En septembre 2018, Valentine Ebner lance le projet de recherche appliquée TheKnitGeekResearch, financé par le fonds stratégique de la HES-SO. Elle bénéficie de l’aide d’un ingénieur en génie du système industriel, Fabien Degoumois. Doué pour matérialiser les idées, celui qui travaille pour le Master Innokick – Integrated Innovation For Product and Business Development – de la HES-SO à Renens connaît les Fablabs (des lieux ouverts au public dans lesquels on peut fabriquer ou réparer des objets, ndlr) sur le bout des doigts. «Dans ces makerspaces, j’observe une forte tendance autour du textile», confirme cet expert. Nina Gander, collaboratrice artistique à la HEAD – Genève, les rejoint dans l’aventure. Ensemble, le trio commence par façonner une machine hybride, entre la domestique et l’industrielle. L’objectif? Lui faire tricoter des vêtements en moyenne jauge, ce qui correspond à de la laine de moyenne épaisseur, la plus utilisée pour les pulls d’hiver. Mais aussi en fully-fashioned, ce qui, dans le langage des professionnels de l’aiguille, se réfère à des vêtements comme des pulls réalisés en une fois, sans coutures et sans déchets. «Les pièces sortent de la machine en un morceau. Il reste ensuite à faire des retouches pour les finitions», précise Valentine Ebner.

La principale limitation de cette machine maker est qu’elle ne produit que des tubes de différentes dimensions. L’équipe cherche à lui faire dessiner des formes bombées, à l’image d’un sablier. «Ce n’est pas si simple de tricoter en 3D car il faut modulariser les aiguilles», souligne la professeure. En parallèle, le trio planche sur une interface où les étudiants enverraient leur patron via leur smartphone pour lancer la production à distance. «Bien sûr, nous rêvons d’inventer une machine à tricot qui se comporte comme une imprimante 3D, explique Fabien Degoumois. On dessine sur le logiciel et on lance en un clic la confection. Ce serait faisable. Mais nous n’y sommes pas encore.» Quelle que soit son avancée technologique, l’ingénieur tient à préciser que l’humain restera toujours présent «dans la boucle».
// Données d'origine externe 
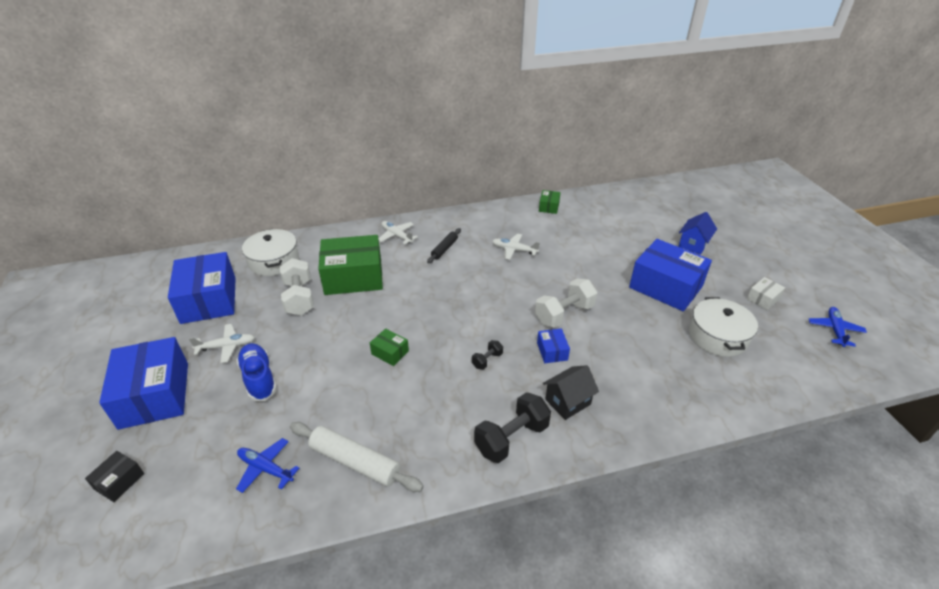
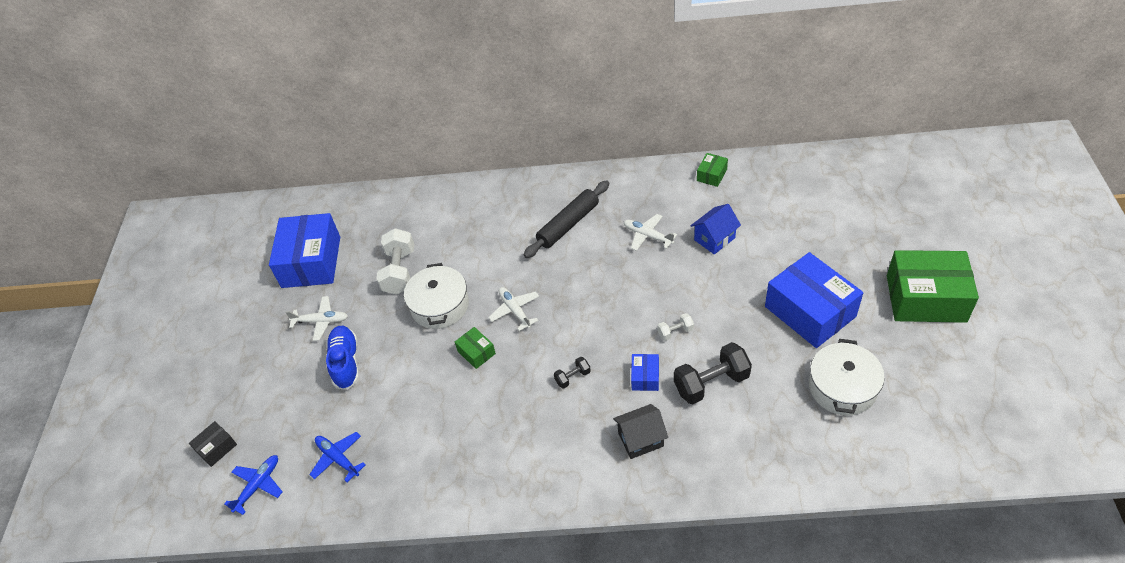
camera: 20 degrees right, 10 degrees up
(154, 395) = (252, 365): blue box -> none
(274, 261) = (382, 219): white pot -> white pot (440, 305)
(353, 277) = (460, 251): green box -> green box (925, 298)
(355, 462) = (417, 467): white rolling pin -> none
(397, 236) = (519, 199): white plane -> white plane (515, 310)
(444, 249) = (568, 224): black rolling pin -> black rolling pin, size x1.69
(511, 438) = (570, 469): black dumbbell -> black dumbbell (711, 383)
(564, 314) = (675, 332): white dumbbell -> white dumbbell, size x0.50
(693, 244) = (873, 254): blue house -> blue house (714, 239)
(763, 299) = (924, 345): white box -> none
(835, 330) = (993, 400): blue plane -> blue plane (258, 485)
Hacker une vieille machine pour produire des motifs

Mais la quête de cette équipe de pionniers de la maille continue. En août 2019, dans le cadre d’une exposition à la Maison des arts électroniques de Bâle, ils trafiquent une vieille machine Brothers des années 1980 pour réaliser d’autres essais. «Influencés par le projet All Yarns Are Beautiful, qui fournit un moyen alternatif de contrôler cette machine à l’aide d’un ordinateur, nous l’avons hackée pour qu’elle produise tous les motifs possibles, raconte Fabien Degoumois. En prenant n’importe quelle photo, le tricot du cliché se réalise.» Dans cette perspective dite d’upcycling, soit la deuxième vie d’un objet obtenue en augmentant ses fonctionnalités, leur trouvaille génère des confections dont la limite n’est que la créativité. Ils imaginent alors combiner la machine hacker avec le dispositif maker pour donner naissance à un appareil complet. Celui-ci tricoterait non seulement les formes en 3D, mais pourrait aussi effectuer n’importe quel dessin en fil.
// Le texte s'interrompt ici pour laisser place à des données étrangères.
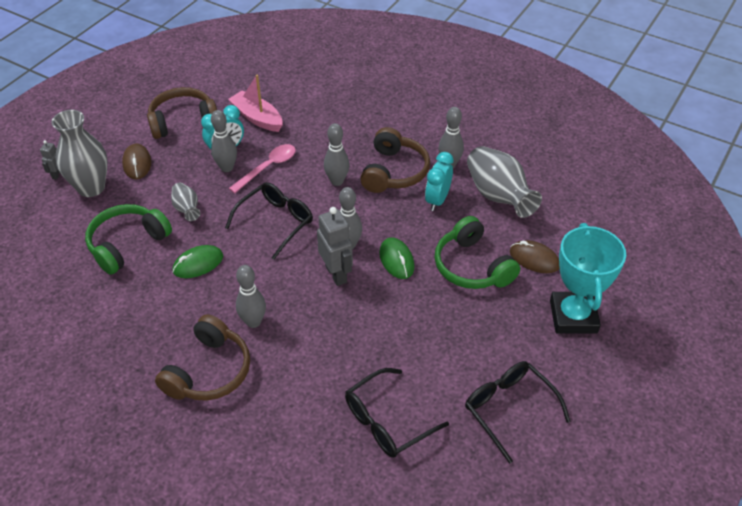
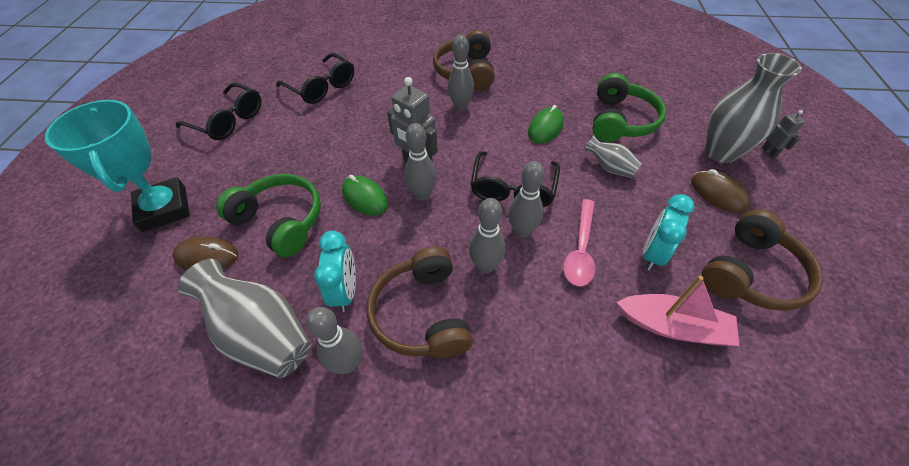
camera: 155 degrees right, 5 degrees up
(227, 168) = (624, 229): grey bowling pin -> grey bowling pin (522, 231)
(388, 421) = (321, 87): black glasses -> black glasses turned 105 degrees clockwise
Le potentiel est immense. Pas seulement au niveau artistique, mais également dans une optique mercantile. A prix raisonnable, l’équipe pourrait la commercialiser à des privés comme des designers émergents ou d’autres institutions qui n’ont pas les moyens d’avoir des versions industrielles, qui d’ailleurs ne proposent pas encore l’éventail de ces possibles.

Des associations pourraient aussi montrer leur intérêt, car les mailles prennent parfois une dimension politique: on parle alors de craftivism. Sur le site web Ravelry, la communauté mondiale du tricot aux 8 millions d’abonnés, des activistes se réunissent souvent et créent des projets. Par exemple, Tempestry Project est une collaboration continue qui présente les données du changement climatique à travers des confections en tricot et crochet. D’autres productions s’affichent directement dans le paysage urbain sous l’appellation Yarn Bombing, traduit par «tricot-graffiti». Des groupes féministes s’emparent aussi des pelotes souvent associées à leur genre pour les revisiter et y incorporer des dénonciations sexistes. En Suisse, des tricots-graffitis colorient le PALP Festival à Martigny. Depuis plusieurs éditions, le Gang du Tricot de la ville habille les arbres et les sculptures. Une manière de rendre hommage à leur cité… Mais surtout à leur artisanat en effervescence.